Lucas 15, la noche de los espejos sonoros
Por: Ricardo Carrillo de Albornoz
La sala Joy Eslava estaba llena casi al completo de su aforo para asistir a la presentación del primer trabajo de Lucas 15, ese proyecto que une a los asturianos Xel Pereda y Nacho Vegas.

28 de febrero de 2008 en sala Joy Eslava, Madrid
- · Grupos: Lucas 15.
- · Público: Casi lleno [unas 800 personas].
- · Precio: 12 euros ant. /15 taquilla.
- · Promotora: Love To Art.
La sala Joy Eslava estaba llena casi al completo de su aforo para asistir a la presentación del primer trabajo de Lucas 15, ese proyecto que une a los asturianos Xel Pereda y Nacho Vegas haciendo una revisión del cancionero folk astur en clave de rock, algo que ya habían hecho en directo antes de dar ese nombre bíblico al proyecto, como puedes comprobar en una crónica que publicamos hace un año de su bolo en Mallorca.
Antes de que el dúo saliera a escena... se escuchó durante varios minutos [en su versión sin adaptar] el tema "Moces a bailar". Esto sería una constante durante todo el concierto: antes de la interpretación de cada tema, íbamos a ir escuchando su versión original por los altavoces de la sala, todo un curioso juego de espejos sonoros.

Foto: Lucas 15
La idea de llamar al proyecto Lucas 15 tiene su origen en unos Evangelios que Xel Pereda tenía en casa: la parábola del hijo pródigo representa, en cierto modo, el sonido de esta valiente aventura, la vuelta desde el rock a la música tradicional de su tierra. "Si el folk anglosajón es una de las principales influencias del rock y el pop desde sus inicios, ¿por qué no podía ser el folk asturiano un punto de partida excelente?".
A "Moces a bailar" siguieron "No hay tal andar, el diciembre mes glaciar" y "Adiós la mío vaca pinta", con Nacho Vegas poniendo la voz a la mayoría de los temas, interpretando con una actitud algo enigmática, siempre con la mirada oculta tras sus eternas gafas de sol.
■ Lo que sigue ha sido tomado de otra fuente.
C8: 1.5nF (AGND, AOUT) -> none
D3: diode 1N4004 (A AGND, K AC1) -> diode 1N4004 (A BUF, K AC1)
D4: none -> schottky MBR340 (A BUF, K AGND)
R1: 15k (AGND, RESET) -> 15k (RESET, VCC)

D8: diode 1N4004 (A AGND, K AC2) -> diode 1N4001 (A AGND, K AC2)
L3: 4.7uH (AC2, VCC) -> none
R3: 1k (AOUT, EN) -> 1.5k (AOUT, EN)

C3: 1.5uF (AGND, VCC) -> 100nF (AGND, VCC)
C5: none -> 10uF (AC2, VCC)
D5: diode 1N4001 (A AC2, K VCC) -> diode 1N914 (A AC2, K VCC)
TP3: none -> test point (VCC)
Mientras tanto, Xel Pereda le iba dando réplicas a la guitarra, aportando más dinamismo y también más chispa a un cancionero que iba envolviendo el escenario. Junto a ellos, completando el grupo... Chus Naves, a los teclados; Luís Rodríguez, al bajo; y Manu Molina, a la batería.
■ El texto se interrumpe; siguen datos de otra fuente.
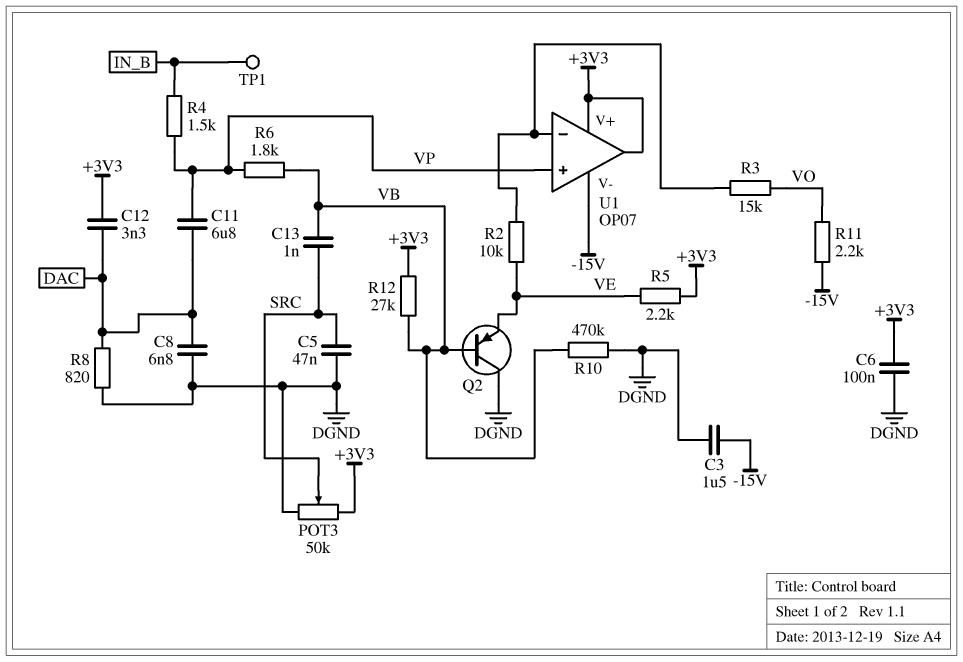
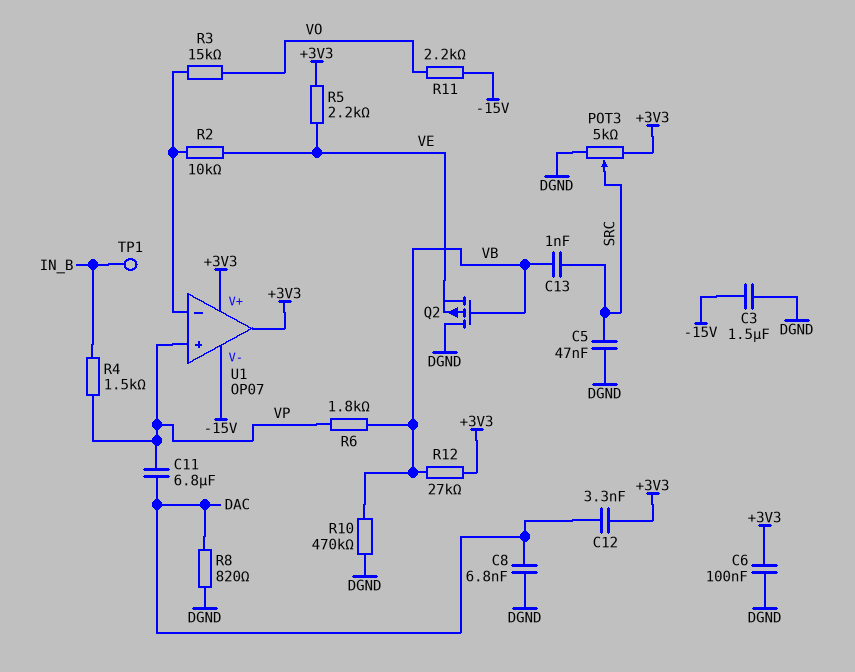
POT3: 50k (+3V3, DGND, wiper SRC) -> 5k (+3V3, DGND, wiper SRC)
Q2: PNP (B VB, C DGND, E VE) -> PMOS (G VB, D DGND, S VE)

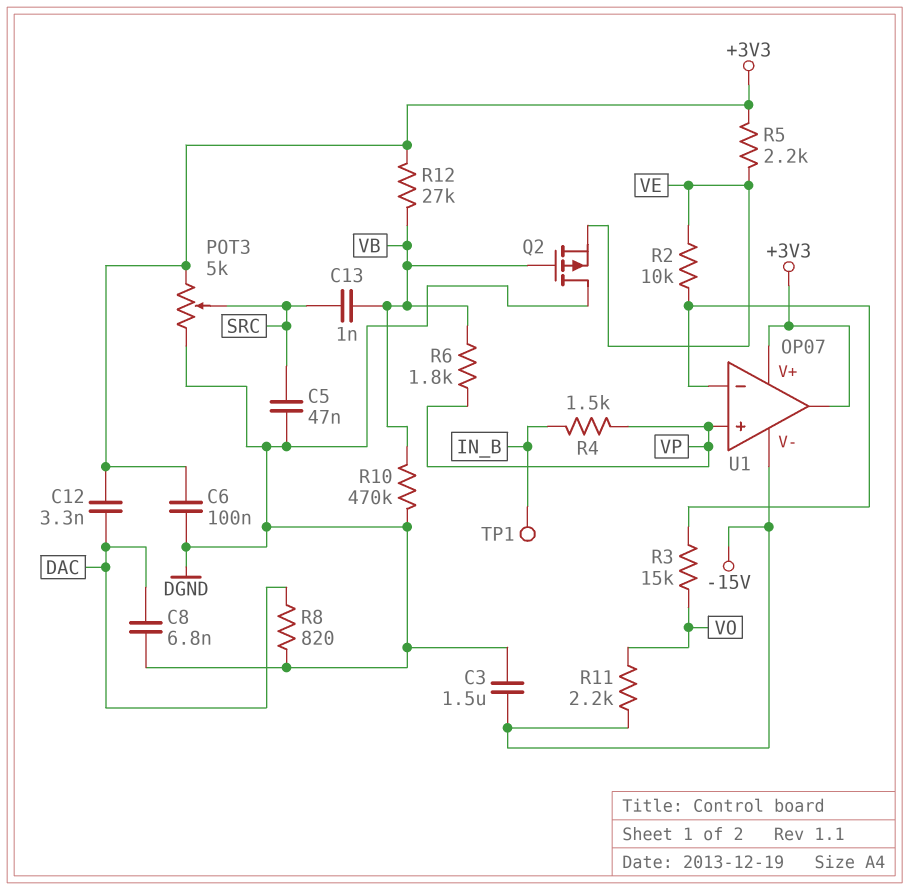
C11: 6.8uF (DAC, VP) -> none

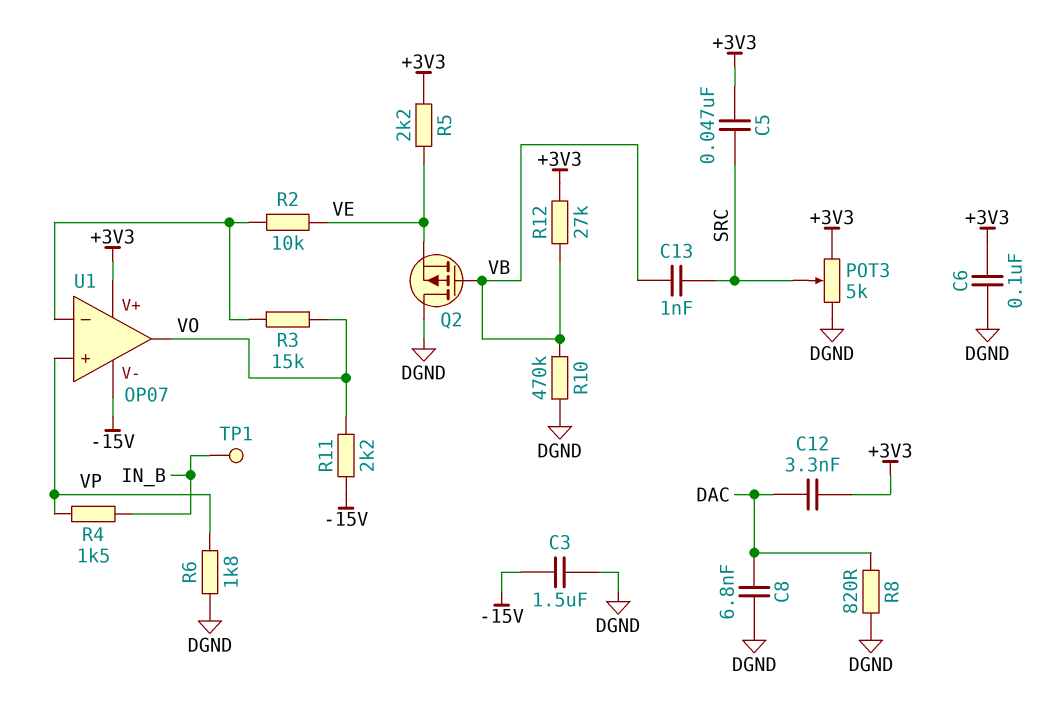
C5: 47nF (DGND, SRC) -> 47nF (+3V3, SRC)
R6: 1.8k (VB, VP) -> 1.8k (DGND, VP)
U1 pin out: +3V3 -> VO

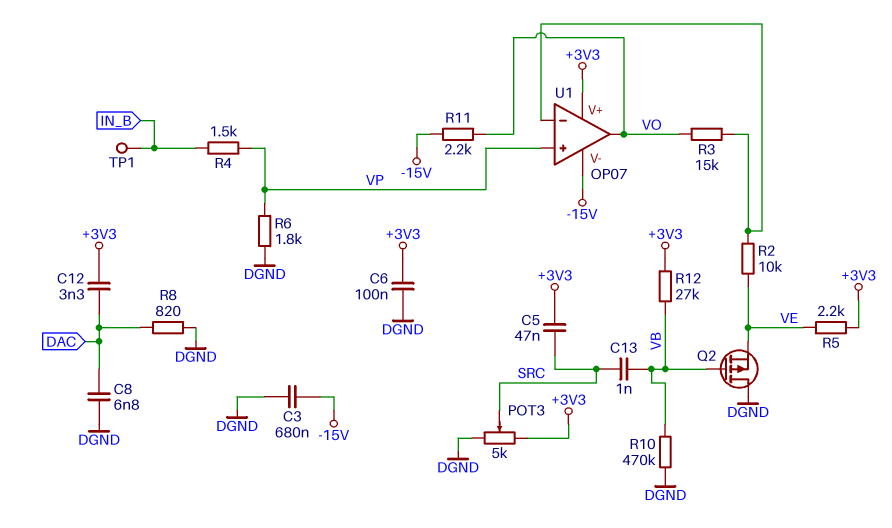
C3: 1.5uF (-15V, DGND) -> 680nF (-15V, DGND)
Foto: Nacho Vegas, al frente de Lucas 15
El repertorio del primer disco de Lucas 15 incluye romances tradicionales, añadas, villancicos y cantares de ciego. Es un trabajo arriesgado y no es sencillo llevar ese tipo de música al terreno del rock, sin embargo, Lucas 15 consigue mezclar bien esos ingredientes, obteniendo como resultado un conjunto de bellas canciones rock, diferentes a lo que escuchamos de forma habitual, aunque es cierto que su puesta en esceca en aguas de directo fue, a ratos, algo irregular a nivel vocal.
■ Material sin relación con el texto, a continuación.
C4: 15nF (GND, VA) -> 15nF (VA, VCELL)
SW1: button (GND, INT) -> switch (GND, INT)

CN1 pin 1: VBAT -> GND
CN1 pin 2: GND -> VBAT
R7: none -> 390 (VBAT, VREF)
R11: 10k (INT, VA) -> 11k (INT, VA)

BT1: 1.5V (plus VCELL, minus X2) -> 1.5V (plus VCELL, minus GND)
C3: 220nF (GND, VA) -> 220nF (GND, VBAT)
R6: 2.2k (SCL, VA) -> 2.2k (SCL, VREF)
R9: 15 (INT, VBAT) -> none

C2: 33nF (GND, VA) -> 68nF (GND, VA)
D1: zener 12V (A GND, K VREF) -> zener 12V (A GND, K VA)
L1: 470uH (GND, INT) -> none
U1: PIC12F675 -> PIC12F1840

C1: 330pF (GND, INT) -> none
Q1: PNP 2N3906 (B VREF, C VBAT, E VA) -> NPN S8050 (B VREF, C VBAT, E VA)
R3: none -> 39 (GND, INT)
Entre los asistentes, daba la sensación de que abundaban los asturianos, justo la parte del público que estuvo más animada, la que más y mejor sentían la música de Lucas 15, entregándose a la fiesta de forma especial. En la última parte del repertorio, destacaron por encima del resto... cortes como "Romance de la Palestina", "Los fayeos de Mayo" [canción dedicada a los amigos muertos] y la magnífica "Teresina".

Foto: Lucas 15, en Madrid
En el bis, Nacho Vegas hizo una intensa interpretación [ayudado por el público] del himno de los mineros "Santa Bárbara Bendita" y la noche remató con Xel Pereda interpretando la sentida canción de cuna "Con tomillo y romero".
Un concierto bueno y con valores que van más allá de la música, emociones con aroma a tierras del norte mojadas por aguaceros folk y barro de lamentos.